Note: We are using an Authorization header to accomplish our cookie JWT in this example. This is the only place we would need to make a request using this header--the rest of the application will handle JWTs with cookies.
Step 4: Set Up Middleware to Check for the Cookie
Normally, the express-jwt middleware will look for the presence of a header and retrieve the JWT from there. However, we can also create a custom function to define how the token should be retrieved.
// server.js
...
var authenticate = jwt({
secret: new Buffer(process.env.AUTH0_CLIENT_SECRET, 'base64'),
audience: process.env.AUTH0_CLIENT_ID,
// Custom function to retrieve the JWT
// We first look for the JWT in a header and if it isn't there,
// we look for it in a cookie
getToken: function fromHeaderOrCookie(req) {
if(req.headers.authorization && req.headers.authorization.split(' ')[0] === 'Bearer') {
return req.headers.authorization.split(' ')[1];
} else if(req.cookies && req.cookies.id_token) {
return req.cookies.id_token;
}
return null;
}
});
...We've added the getToken function as an option on the object that is passed into jwt. Our implementation here says that we want to first look for the presence of a JWT as an Authorization header, and if there isn't anything there, we want to check whether there is a cookie with the name id_token.
Step 5: Test the Secured Route
With the id_token cookie in place, we can see that requests to the secured/ping endpoint go through just fine.
Aside: Delegating JWT Implementation to the Experts
JWTs are an integral part of the OpenID Connect standard, an identity layer that sits on top of the OAuth2 framework. Auth0 is an OpenID Connect certified identity platform. This means that if you pick Auth0 you can be sure it is 100% interoperable with any third party system that also follows the specification.

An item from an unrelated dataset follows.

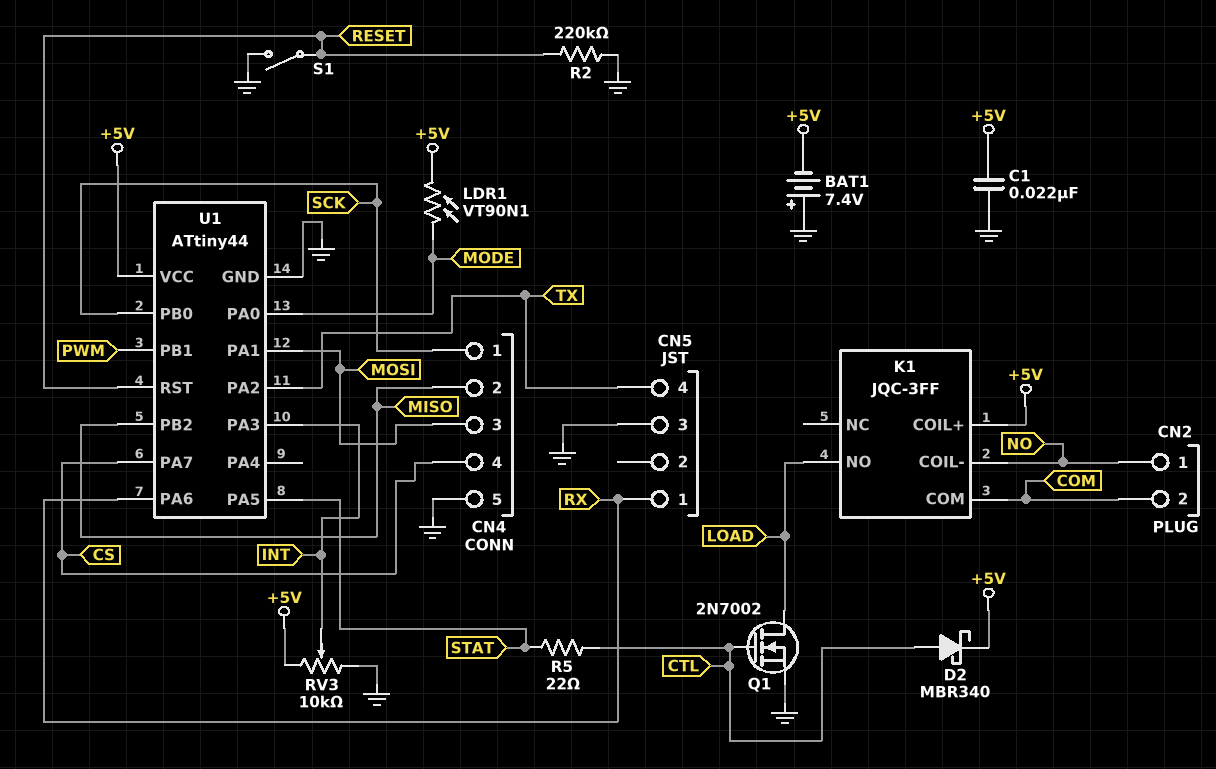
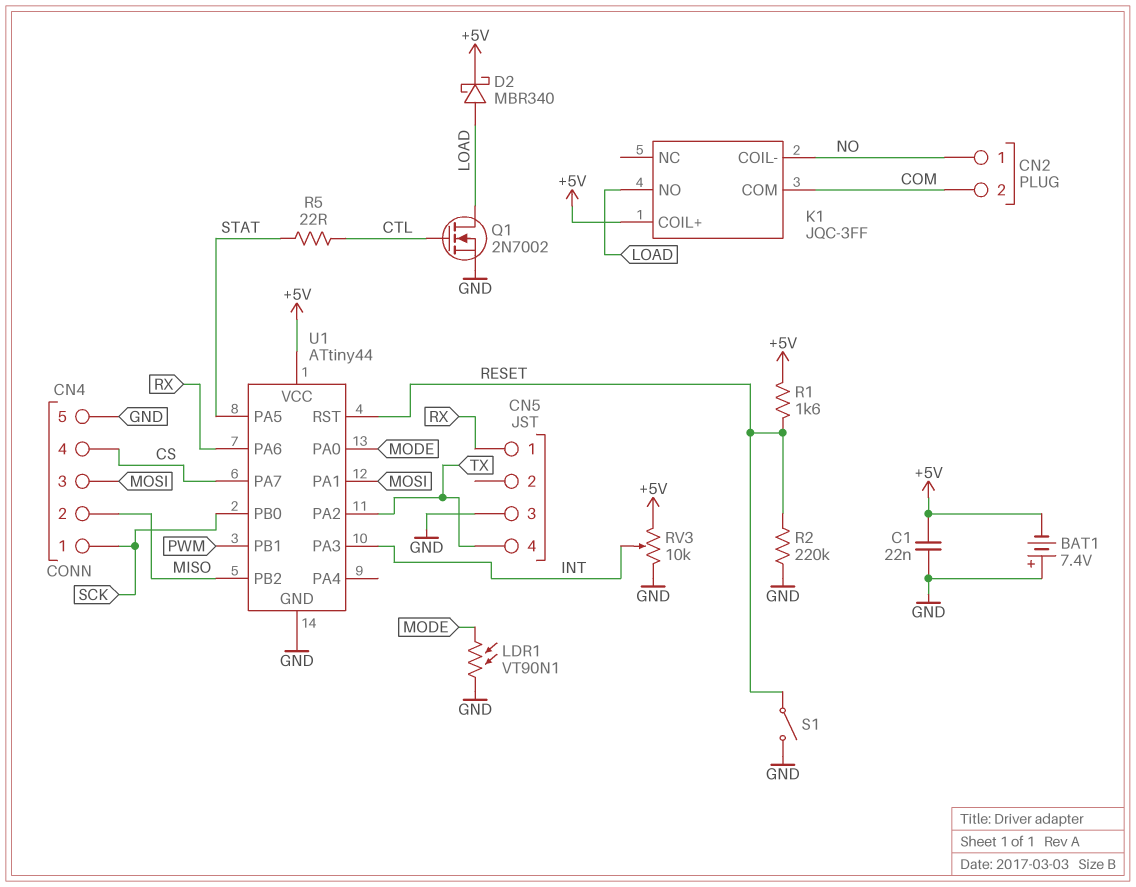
D2: schottky MBR340 (A CTL, K +5V) -> schottky MBR340 (A LOAD, K +5V)
LDR1: VT90N1 (+5V, MODE) -> VT90N1 (GND, MODE)
R1: none -> 1.6k (+5V, RESET)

The OpenID Connect specification requires the use of the JWT format for ID tokens, which contain user profile information (such as the user's name and email) represented in the form of claims. These claims are statements about the user, which can be trusted if the consumer of the token can verify its signature.
While the OAuth2 specification doesn't mandate a format for access tokens, used to grant applications access to APIs on behalf of users, the industry has widely embraced the use of JWTs for these as well.
As a developer, you shouldn't have to worry about directly validating, verifying, or decoding authentication-related JWTs in your services. You can use modern SDKs from Auth0 to handle the correct implementation and usage of JWTs, knowing that they follow the latest industry best practices and are regularly updated to address known security risks.
For example, the Auth0 SDK for Single Page Applications provides a method for extracting user information from an ID Token, auth0.getUser.
If you want to try out the Auth0 platform, sign up for a free account and get started! With your free account, you will have access to the following features:
- Universal Login for Web, iOS & Android
- Up to 2 social identity providers (like Twitter and Facebook)
- Unlimited Serverless Rules
To learn more about JWTs, their internal structure, the different types of algorithms that can be used with them, and other common uses for them, check out the JWT Handbook.
Wrapping Up
As we've seen, modern web applications are crafted and deployed in ways that make conventional user authentication challenging. JWT authentication is an excellent way to get around these challenges and allows us to keep our application server stateless. If we need to lean on old practices, such as using cookies, we can do so and still support JWT authentication with a little tweaking on the server.